40.1, párrafo segundo de la L.G.T del año 1963 , antecedente del actual art. 43.1.b) de la Ley 58/2003 , lo siguiente:'La imputación de responsabilidad a los administradores sociales por el cese de actividad por la sociedad requiere la concurrencia de los siguientes requisitos: a) La cesación de hecho de la actividad de la persona jurídica, teniendo la misma obligaciones tributarias pendientes; y b) La condición de administrador al tiempo del cese, extendiéndose la responsabilidad a las obligaciones tributarias pendientes de las personas jurídicas, exceptuadas las sanciones.' A su vez, la sentencia del Tribunal Supremo de fecha 18 de octubre de 2010 (recurso de casación nº 2733/2006 ), citando a su vez la sentencia de 7 de febrero de 2005 (casación en interés de la ley nº 76/2003), afirma en su Fundamento de Derecho Tercero, en relacion al cese de actividad señala que '(...)siendo necesario únicamente que la paralización sea completa y presumiblemente irreversible (.)'.

De lo anterior cabe concluir que para la derivación de la acción de cobro de las deudas tributarias de la sociedad a su administrador en aplicación del art 43.1 b) d ella LGT es necesario que: a) que el obligado principal al pago sea una entidad mercantil que haya cesado en su actividad principal sin haber atendido a sus obligaciones tributarias, b) que en la fecha en que se produzca dicha situación de cese de la actividad la persona física o jurídica a quien se derive la responsabilidad ocupara el cargo de administrador social de la entidad, y, por ende, c) que dicha persona incumpliera las obligaciones legales que la normativa le impone para proceder a una ordenada gestión de dicha entidad, en su caso, mediante la promoción de las actuaciones necesarias para la declaración del concurso o, en su caso, la disolución de la sociedad.

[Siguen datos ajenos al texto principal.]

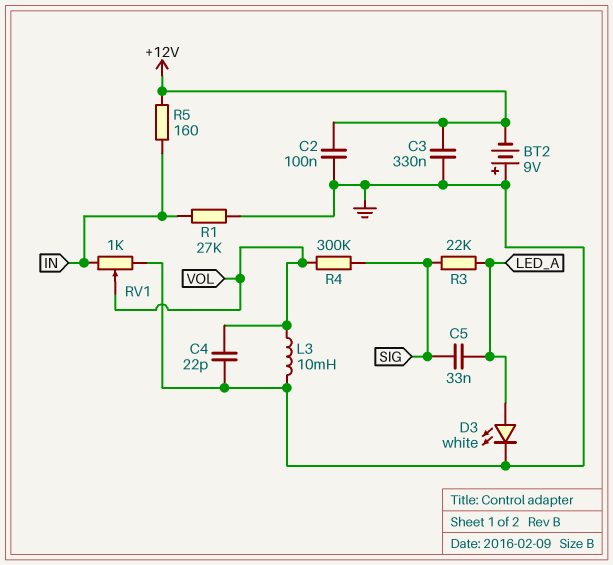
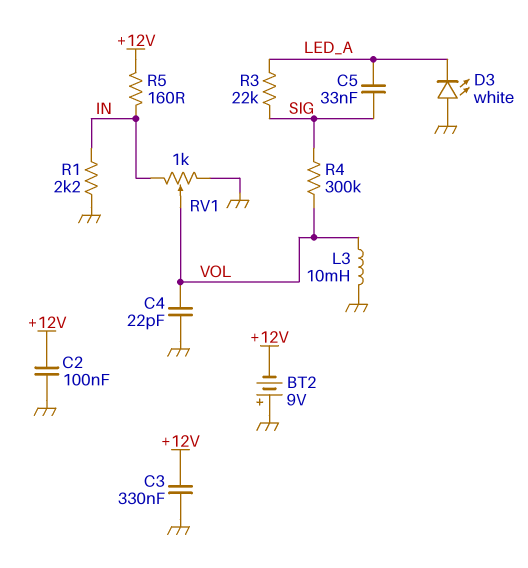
D3: LED white (A LED_A, K GND) -> LED white (A GND, K LED_A)
R1: 27k (GND, IN) -> 2.2k (GND, IN)

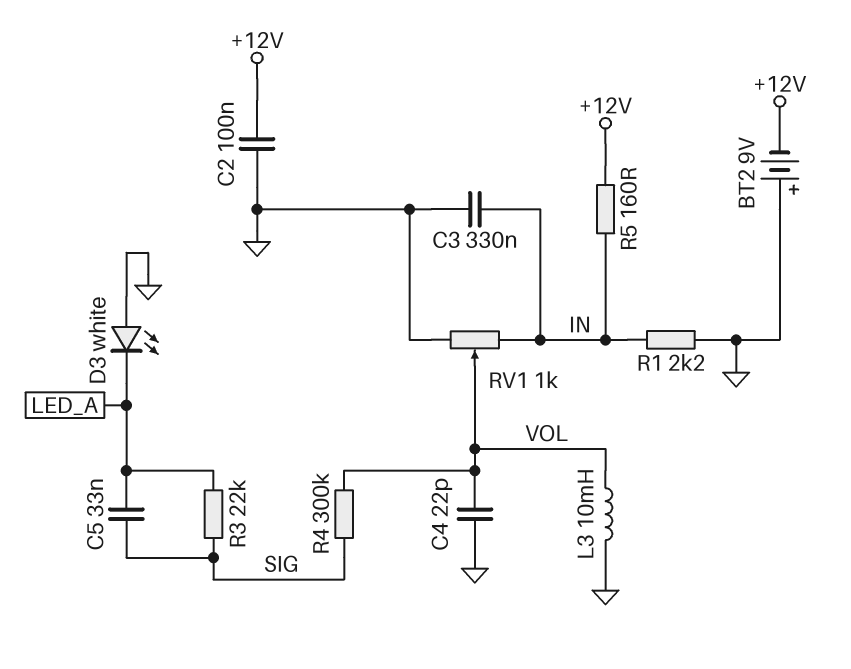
C3: 330nF (+12V, GND) -> 330nF (GND, IN)

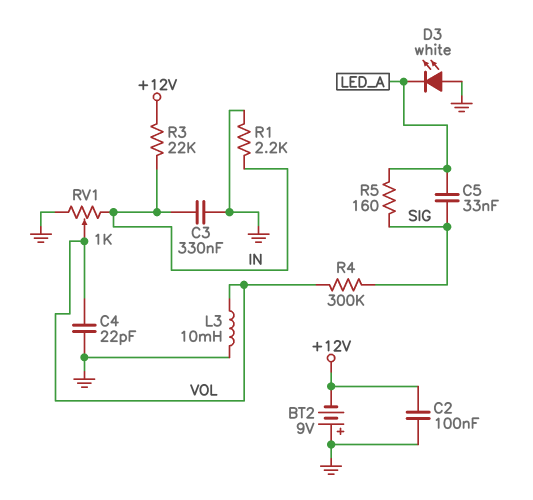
R3: 22k (LED_A, SIG) -> 22k (+12V, IN)
R5: 160 (+12V, IN) -> 160 (LED_A, SIG)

Circunstancias todas ellas que concurren en el presente recurso en el que si bien se presentan certificados de que la empresa estaba al día en el cumplimiento de sus obligaciones para con la AEAT y SS sin embargo, no se observó idéntica diligencia en el cumplimiento de las obligaciones con la ATC, deudas que eran conocidas por haber sido notificadas a la deudora principal y que no fueron atendidas ni en periodo voluntario ni en ejecutiva, habiendo cesado la sociedad en su actividad siendo administradora la recurrente, sin que hubiera adoptado las medidas necesarias para su cumplimiento.



CUARTO: Sobre las costas procesales. De conformidad con lo previsto en el art. 139 de la Ley Reguladora de la Jurisdicción Contencioso-Administrativa , procede hacer expresa imposición de las costas a la recurrente.

Fallo

En atención a lo expuesto, la Sala ha decidido desestimar íntegramente el recurso interpuesto contra la resolución de fecha 14 de mayo del 2018 de la JEAC , resolución que se confirma por ser plenamente ajustada a Derecho, sin que haya lugar a ninguno de los pedimentos contenidos en el recurso.

Con expresa imposición de las costas causadas a la recurrente.

RECURSOS Notifíquese esta resolución a las partes en legal forma haciéndoles saber que la misma no es firme y que contra ella cabe interponer ante esta Sala, por escrito, en el plazo de treinta días hábiles y cumpliendo los trámites, requisitos y condiciones exigidos por los arts. 86 y siguientes de la LJC-A , recurso de CASACIÓN del que conocerá la Sala correspondiente del Tribunal Supremo, debiendo, en su caso, la parte actora realizar el depósito previo de 50 euros en la cuenta de consignaciones de esta Sección, acreditándolo al interponer el recurso, sin lo cual no se admitirá a trámite el mismo, de conformidad con lo establecido en la Disposición Adicional Decimoquinta de la Ley Orgánica del Poder Judicial .

Así por esta nuestra sentencia, lo pronunciamos mandamos y firmamos.